The reason for the absurd stigma against the accent of low class Romans might be that the high class Romans are the ones whose pronunciation approximates the most what “Italian” is supposed to be. So by contrast, low class Romans must be dumb.
And by “low class” I mean, ordinary ones.
As for “Romanaccio” versus “Romanesco”, the difference between the two is that “Romanesco” is the name of the historic language of Rome, which today hardly anybody speaks any longer, not even senior Romans. “Romanaccio” is an offensive name given to Italian spoken with a Roman accent. The word itself means “bad Roman”. The bullshit about it being the language of the “ghetto”, “rude” and whathever… or that it is spoken only in the center or only by young people (someone must have been trying to distance himself), is just nonsense. What is a “rude” accent anyways? Note that I have no axe to grind here, since I don’t speak that way myself.
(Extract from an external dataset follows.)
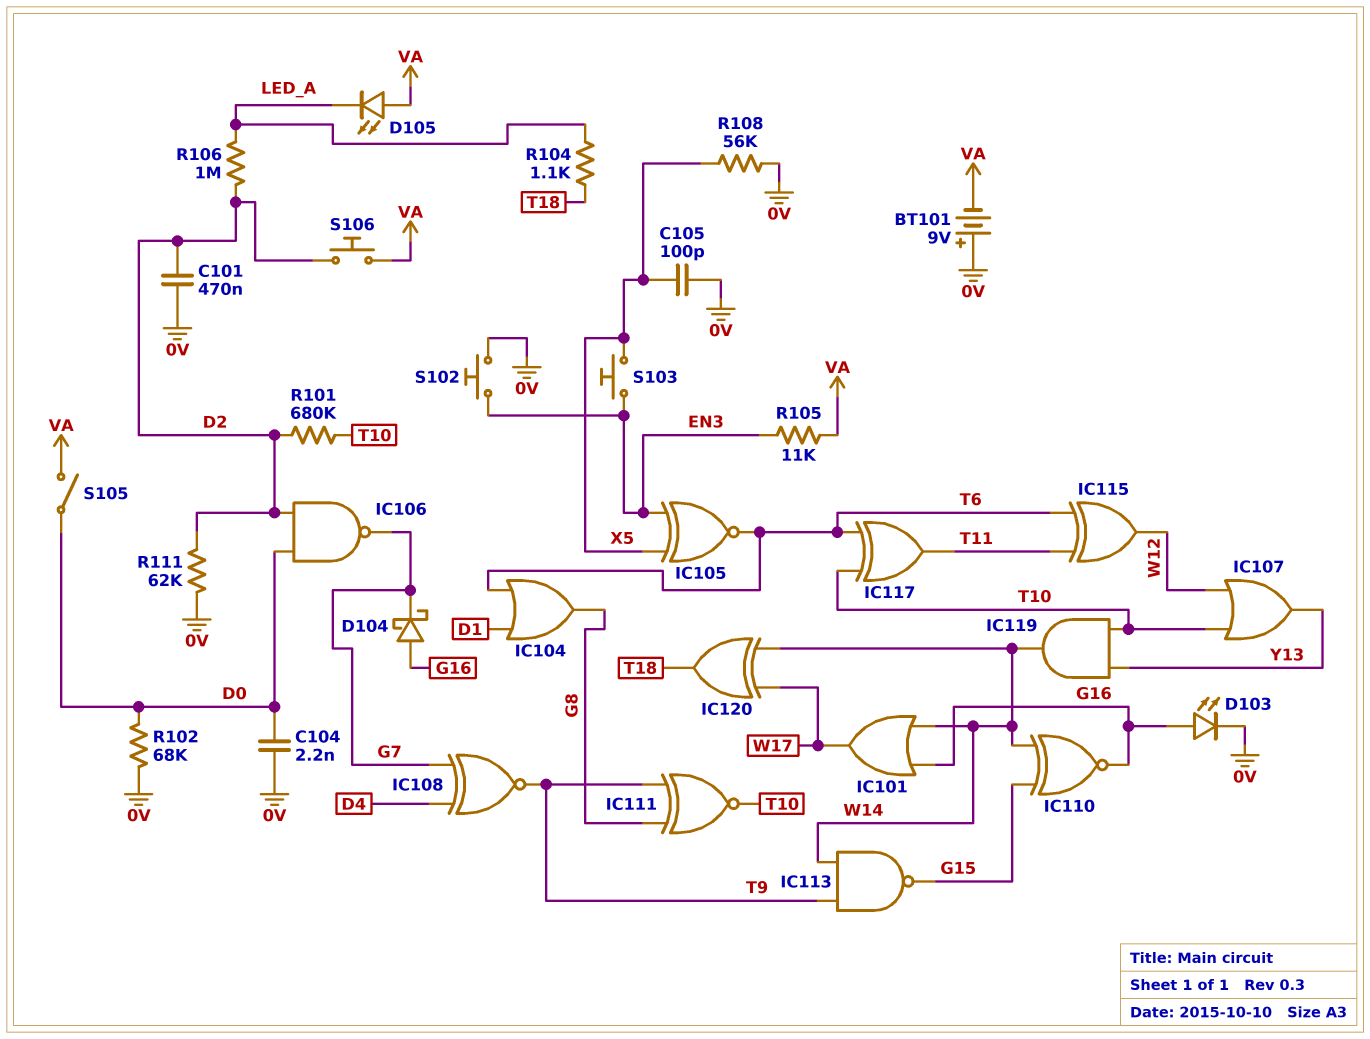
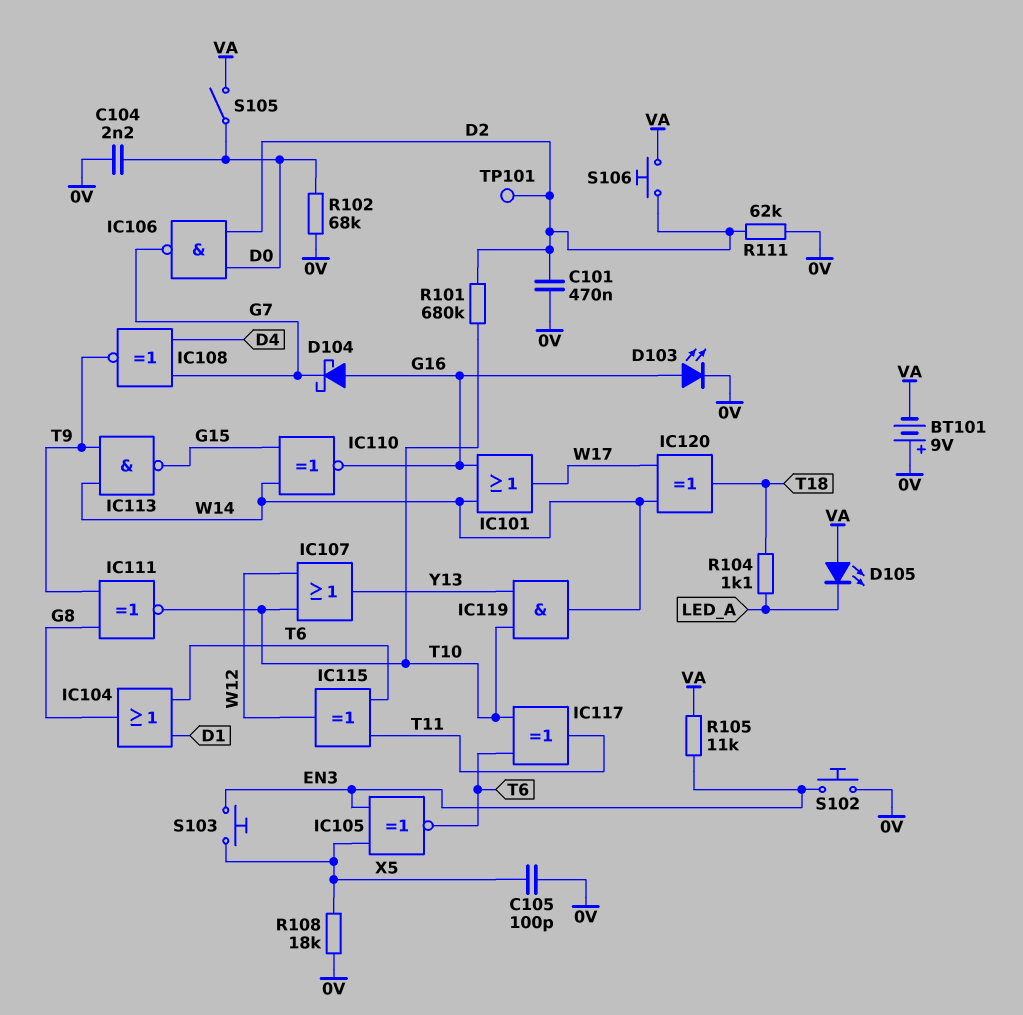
R106: 1M (D2, LED_A) -> none
R108: 56k (0V, X5) -> 18k (0V, X5)
TP101: none -> test point (D2)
I have been told that some other Italians find the really hardcore Romanesco language to be hard to understand. Especially Sicilians and people from the north say they have a hard time with it sometimes.
The girls in the video are speaking Italian; the interviewer has no trouble understanding them. Listen to the last word the girl says when she leaves, it’s a plain “arrivederci” where the dishonest subtitles use an absurdly bookish “cordiali saluti”.
I rarely encounter hardcore Romanesco speakers.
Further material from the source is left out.